Север повернулся к реке спиной и сполз по борту, притулившись к нему толстостенному.
— Не мучь себя и нас всех, — просил Стафений и, невольно обнажив ряд жёлтых зубов, пытался провести лезвием под выдающейся скулой. — Варвары живут проще, я бы сказал, лучше, — намекал он на трудности привычного бритья при шатавшейся палубе и оглаживал пальцами докрасна натёртую шею. Север исподлобья смотрел на него пристально.
— Как бы не тюкнуть вот этим бортом по лохматой голове Корнелия — снимут со всеми волосами разом, — беспокоился за посланников в заистринские леса Север и кулаком стучал по гулкой деревяшке.
— Герулы не так глупы, чтоб им не нравилось теперешнее перемирие, а также послы от миротворца, — Стафений хотел показать пустячность опасений легата. И это отчасти удалось...
— Дай мне, признаться, здешний народец больше по душе, нежели многоликие германцы моего мерзавца. Антипатр там, верно, весь в слезах...
— Верно, что мокр не от слёз, а застольных подношений Каракаллы...
— Я, мой друг, отдыхаю без него, — признавался измождённый бесчисленным множеством проблем отец. Набравшись сил, он продолжил о делах Истра. — Но всё же того немногого, что, казалось бы, удовлетворило нас всех, у них мы отыскать не можем, — сознавался в сомнениях Север и снова растирал лицо ладонями. Его немолодое нутро мутило, кружилась из-за не такой уж сильной, но бесконечной качки голова.
— Что же им сказать такого, что предположить, чтобы прекратили они своё никчёмное занятие? Война, слежка, атака — что же за напасть!
— А быть может, убраться отсюда? — потянулся Север и тренькнул частыми пластинками лат на груди.
— Не трать силы армии — пойдём к Риму, — улучил момент Стафений.
— Это Цессий Лонг тебя на вечерних сборах научает? — улыбнулся через силу измученный легат. Голос его прозвучал басовито — по-отечески вкрадчиво, что ли?
— Ты же сам с ним всё время проводишь! — парировал улику Стафений. — Меня и близко с вами не бывает.
— А говорите вы одно и то же!.. Скрибы лжецы вас, что ли, связуют? Ух, и порода отвратительная! — кряхтел и по борту поднимался полководец. — Дождусь ли я сигнала небес? — взывал к плещущейся внизу воде Север. — Дождусь ли слова от вас?! — будто раненый зверь завопил в небеса престарелый бородатый муж. При том, однако, смежив веки — страшно.
* * *
Сопровождающие выглядели людьми надёжными. Друзей-хранителей нужного человека они обязались доставить туда, куда те запросили. В целости и сохранности. Так что готы совершенно напрасно всю дорогу опасались...

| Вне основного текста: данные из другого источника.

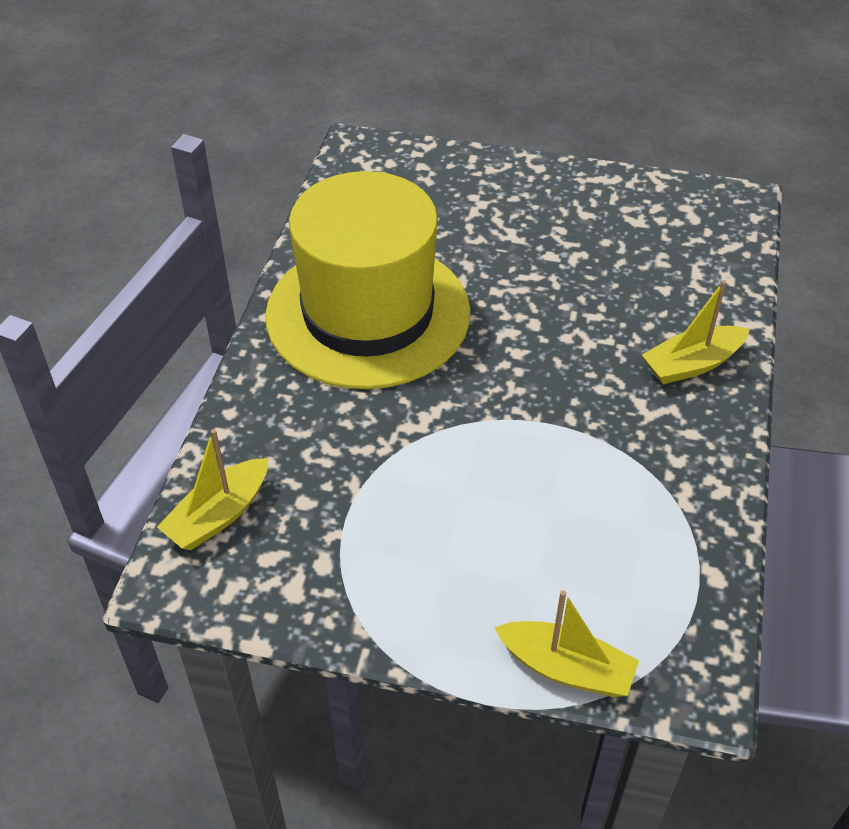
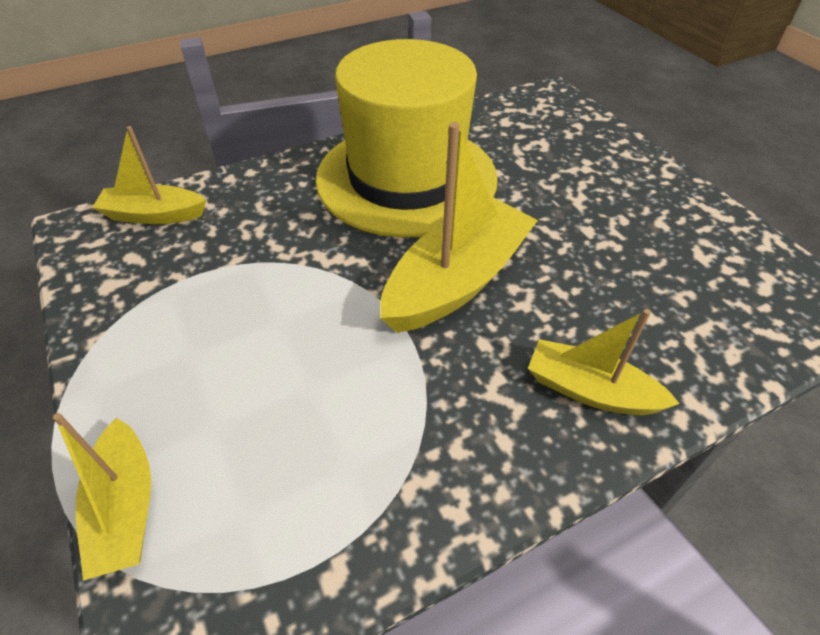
camera: 50 degrees right, 0 degrees up
(527, 363) = (457, 281): none -> yellow boat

Область, исхоженная Карлом вдоль и поперёк по лесам, с реки узнавалась плохо. Хорошо хоть имя Верженя язигам было известно... Корабли, скрепя и потрескивая, уверенно причалили — вот то место, откуда тропа ведёт к давнему знакомому Карла. Что с ним сейчас?..
Ночь и день ходьбы — и постаревший Вержень спустился по струшенным ступеням обветшалых, прогнувшихся косоуров посмотреть на многочисленных гостей. Карла он узнал.
Сникший царёк встрече был рад. Опережая вопросы, сам всё растолковывал о наступившем житье-бытье. Поведал обладатель лучшей когда-то женщины окрестных земель об упадке ранее деятельного хозяйства, об уходе людей от него... Куда все сбегали, он знал, но поделать ничего не мог. Пенял, что приходят люди новые, его, теперешнего старика, обходящие — то и слава богам! — да зато россказнями его иногда пользующиеся... Редка стала в округе сериванская речь: кто понашел, понаплыл, понаехал — не понять... Винил во всём старик близкий Истр.
Грустным казался Вержень... Но Карлу обрадовался. Вспомнили общую знакомую, да вскоре и смолкли оба.
После паузы Карл признался, что нынче без дел и ищет применение себе и дружине своей. Вержень — человек инициативный — с лёгкостью готов был удружить. Принялся тут же научать предприятию, за которое взялся бы сам, да годы пригнетать стали...
Лукавил Вержень: смолоду от дел рисковых в стороне стоял — лишь пользовался плодами их. Навык имел преогромный! Железной хваткой, забыв на время стыд, грёб барыши от чужих успехов... Как только выжил такой висляй среди варварских законов?
Может, оттого вся его фортуна, что незлобивым был от роду? Или варвары попадались ему незлобивые?.. Варвары-то лесные — народ, в сущности, добрый. И спасённые рабы, стеной стоявшие вдоль истринского брега, признавали в нём спасителя.